The articles will not be exhaustive and in many ways merely aim to serve as a starting point for a discussion amongst the TJ13 community.

When you consider the title of this article, a few moments reflection brings the realisation that a response the length of a post graduate thesis could easily be penned.

However, for today the proposition is simple. Is Formula One about the driver or the car?

Many have written of the F1 rule of thumb and suggest in terms of performance the driver is around 20% and the car 80%. A great driver cannot deliver if their car is consistently a few percent inferior to another’s.

In what many consider to be the ‘golden era’ of F1 when the garagistes took on the might of the auto manufacturers, teams consisted of around 10-15 people including the drivers. Literally the driver was 20% of the human effort contributed to race in Formula One.

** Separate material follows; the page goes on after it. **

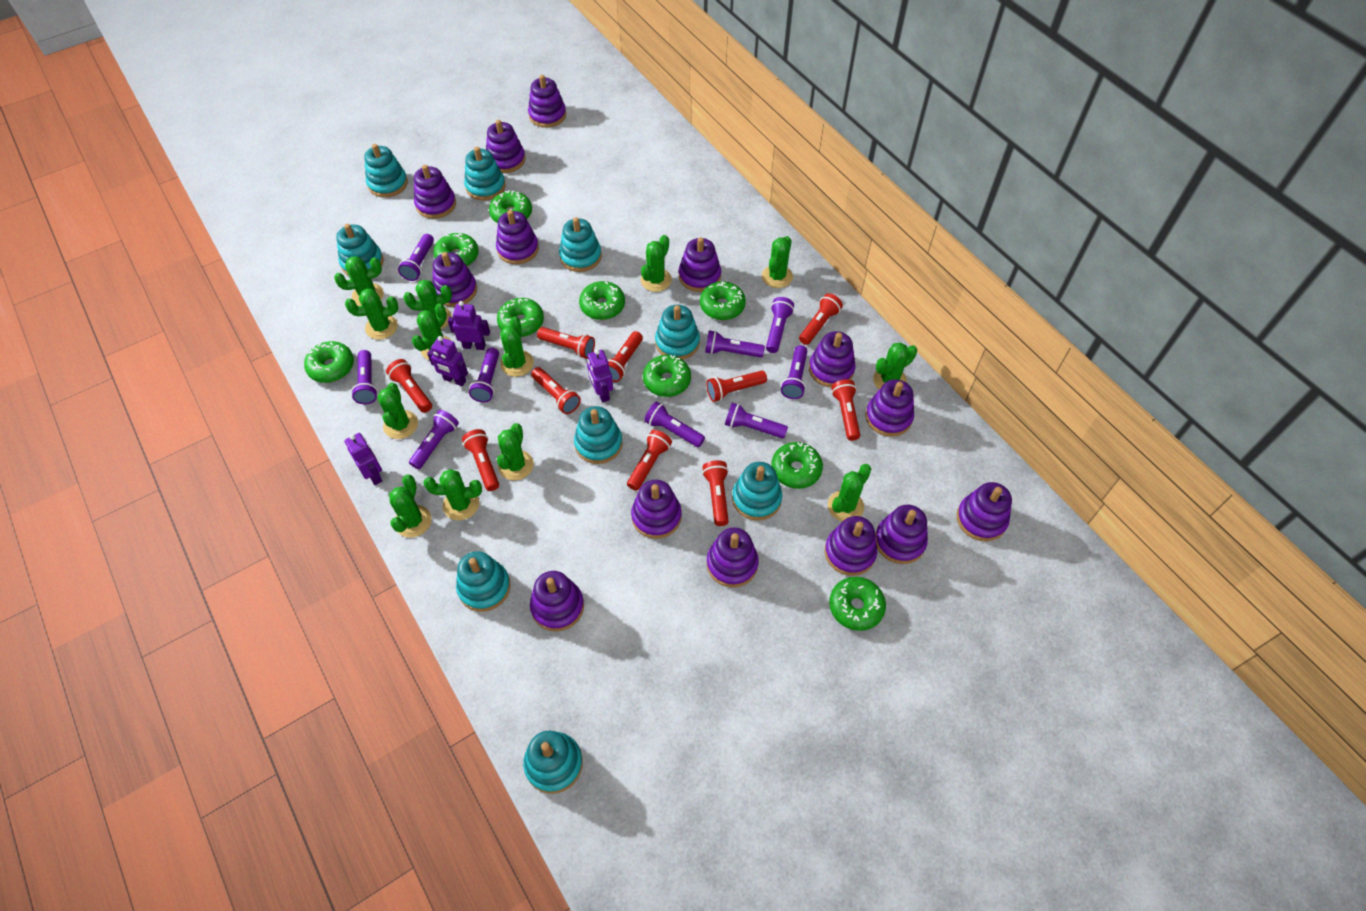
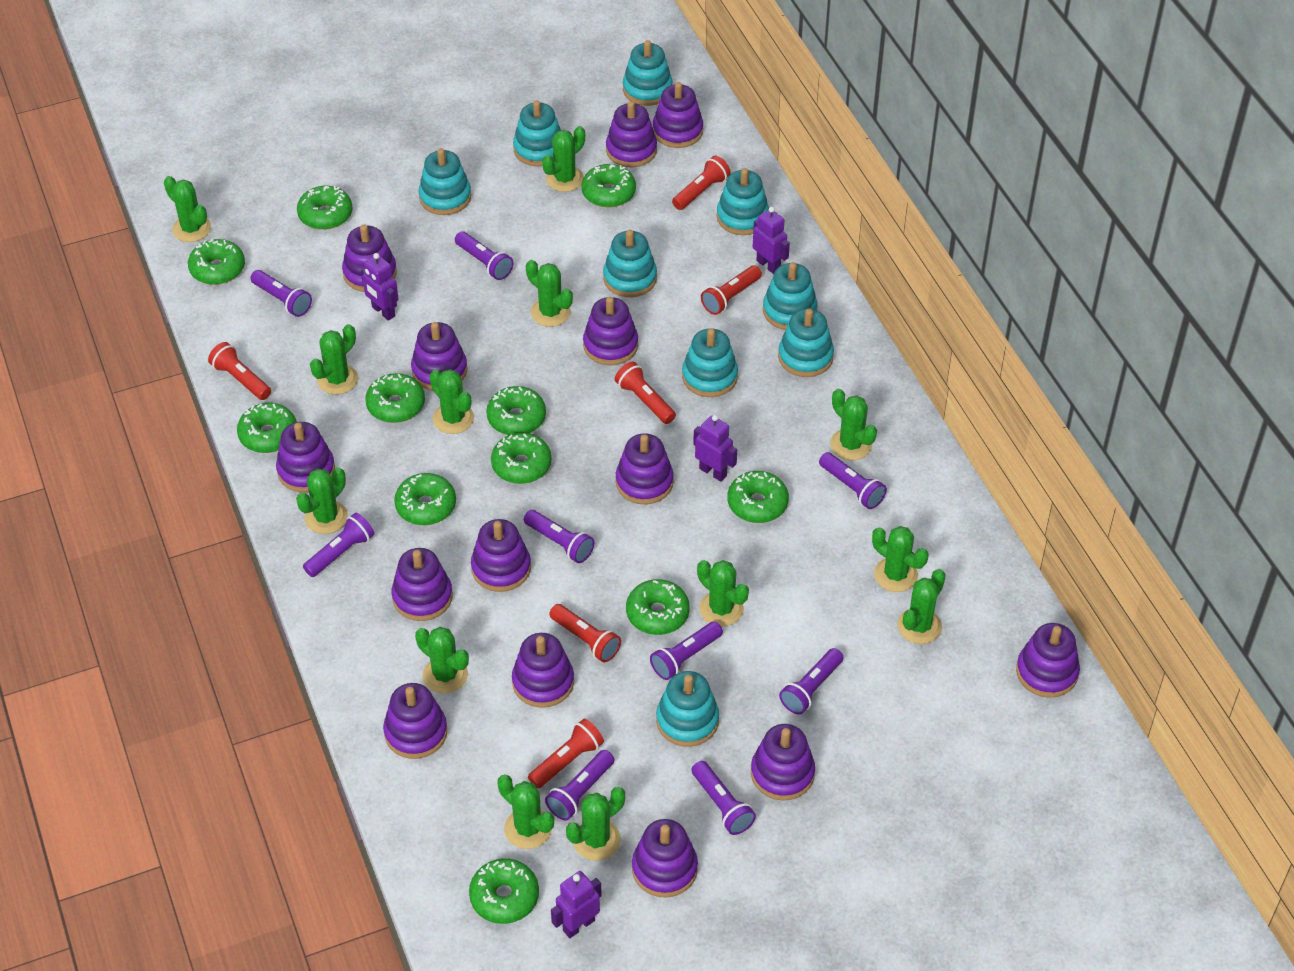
green donut: 9 -> 11
red flashlight: 10 -> 6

Further, given the vast expense of today’s F1 and the thousands of people involved in the production of the big team’s cars, is innovation much greater? Does the on track action captivate the fans in the same way as it did then?

Christian Horner coined the phrase, “F1 needs drivers to be heroes” in 2014,” and by implication he meant the team’s become less visible along with the politics of the sport.

Speaking following a thrilling Hungarian GP, Horner explained his thinking. “Sometimes it feels like the races are a bit to managed. But in conditions like today. just look at [Fernando] Alonso and how fantastic he was today and [Lewis] Hamilton coming from the back of the grid and Daniel making his strategy work, passing around the outside and doing incredible things.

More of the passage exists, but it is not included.